久々の一家だんらん。手前が長男を抱く男性。左が長女、右が妻=25日午後6時ごろ、杵築市大田の横岳荘
「車で生活していた。所持金がなく、もう限界」―企業の減産に伴って職を失った杵築市内の非正規労働者の家族四人が、乳児のミルクも買えないほど困窮し、二十四日夕、市の緊急相談窓口に助けを求めた。四人は、住む場所のない労働者のために市が短期提供を決めていた宿泊施設で、久々に体を伸ばして熟睡。布団の中でクリスマスの朝を迎えた。家族構成は男性(37)、妻(30)、小学生の長女、一歳の長男。
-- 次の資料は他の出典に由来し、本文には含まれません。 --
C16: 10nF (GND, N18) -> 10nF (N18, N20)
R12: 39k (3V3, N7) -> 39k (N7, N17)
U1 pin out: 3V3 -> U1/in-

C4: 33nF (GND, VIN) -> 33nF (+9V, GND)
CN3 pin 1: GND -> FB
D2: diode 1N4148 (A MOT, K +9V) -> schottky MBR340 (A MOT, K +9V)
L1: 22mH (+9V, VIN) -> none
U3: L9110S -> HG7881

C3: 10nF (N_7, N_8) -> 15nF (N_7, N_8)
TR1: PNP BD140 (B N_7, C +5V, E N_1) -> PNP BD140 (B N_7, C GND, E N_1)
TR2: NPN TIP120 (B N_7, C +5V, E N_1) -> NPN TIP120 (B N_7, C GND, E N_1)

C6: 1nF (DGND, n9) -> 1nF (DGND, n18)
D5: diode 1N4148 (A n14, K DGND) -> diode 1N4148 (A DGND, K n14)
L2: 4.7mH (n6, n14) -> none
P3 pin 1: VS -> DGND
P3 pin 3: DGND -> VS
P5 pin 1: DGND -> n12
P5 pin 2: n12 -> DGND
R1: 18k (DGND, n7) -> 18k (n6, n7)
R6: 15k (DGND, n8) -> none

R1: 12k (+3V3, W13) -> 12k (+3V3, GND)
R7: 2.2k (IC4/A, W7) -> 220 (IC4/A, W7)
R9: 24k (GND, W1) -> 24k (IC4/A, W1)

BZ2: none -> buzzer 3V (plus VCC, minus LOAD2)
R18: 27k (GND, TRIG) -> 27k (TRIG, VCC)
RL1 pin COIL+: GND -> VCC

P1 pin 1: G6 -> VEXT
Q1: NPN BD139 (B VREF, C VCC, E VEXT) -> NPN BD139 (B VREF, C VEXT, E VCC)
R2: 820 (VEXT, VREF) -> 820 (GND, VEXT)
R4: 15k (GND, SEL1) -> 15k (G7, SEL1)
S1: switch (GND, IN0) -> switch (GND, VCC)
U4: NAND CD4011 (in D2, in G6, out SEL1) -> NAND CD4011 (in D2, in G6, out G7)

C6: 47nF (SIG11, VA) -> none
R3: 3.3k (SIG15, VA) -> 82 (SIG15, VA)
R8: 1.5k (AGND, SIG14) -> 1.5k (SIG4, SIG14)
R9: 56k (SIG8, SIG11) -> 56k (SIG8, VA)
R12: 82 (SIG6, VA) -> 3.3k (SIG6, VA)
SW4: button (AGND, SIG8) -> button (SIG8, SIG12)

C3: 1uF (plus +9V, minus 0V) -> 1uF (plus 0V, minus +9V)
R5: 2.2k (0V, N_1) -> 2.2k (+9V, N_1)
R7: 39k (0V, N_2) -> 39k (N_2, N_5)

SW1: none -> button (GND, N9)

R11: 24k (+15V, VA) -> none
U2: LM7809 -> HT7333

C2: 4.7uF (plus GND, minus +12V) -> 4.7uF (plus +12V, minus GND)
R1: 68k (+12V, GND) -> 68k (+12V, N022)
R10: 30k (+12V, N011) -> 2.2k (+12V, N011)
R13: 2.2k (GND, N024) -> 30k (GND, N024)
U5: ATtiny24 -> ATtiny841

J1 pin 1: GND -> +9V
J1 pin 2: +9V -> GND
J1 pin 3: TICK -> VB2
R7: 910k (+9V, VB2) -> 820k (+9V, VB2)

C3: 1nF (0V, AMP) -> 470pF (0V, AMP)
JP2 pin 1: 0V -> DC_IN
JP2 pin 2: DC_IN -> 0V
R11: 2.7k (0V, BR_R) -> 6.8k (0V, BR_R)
男性が請負会社から退職を求められたのは十一月中旬。働き始めて四カ月だった。「体調が悪く収入が安定しなかったため、アパートの家賃や光熱費、子どもの給食費を滞納していた。退職で収入がゼロになり、何も払えなくなった」という。家主からは年内に部屋を出るよう告げられた。水道は使えたが、電気やガスが止められ、同月末から車内で寝泊まりし始めた。
車中生活で全員が体調を崩した。わらにもすがる思いで市役所に駆け込んだ時、所持金は数十円。「万が一のときの電話代にと大事にしていたお金」だった。
宿泊施設「横岳荘」で久々に入浴した。市が支給した非常食を食べ、布団で寝た。妻は「子どもにクリスマスプレゼントを買ってあげられなかったのが心残り」とつぶやいた。
二十五日、男性は七草をパック詰めする短期の仕事に通い始めた。夫婦は「何とかここで年を越せそう。杵築市には本当に感謝しています」。
退職と同時に始めた就職活動で、年明けには新しい仕事が決まっている。運送業で今度は正社員。「もう、子どもにつらい思いをさせたくない」と話した。
市商工観光課は「ここまで切羽詰まった状況は初めてだった。行き詰まる前に相談してほしい」と呼び掛ける。年内は二十八日まで窓口を開設する。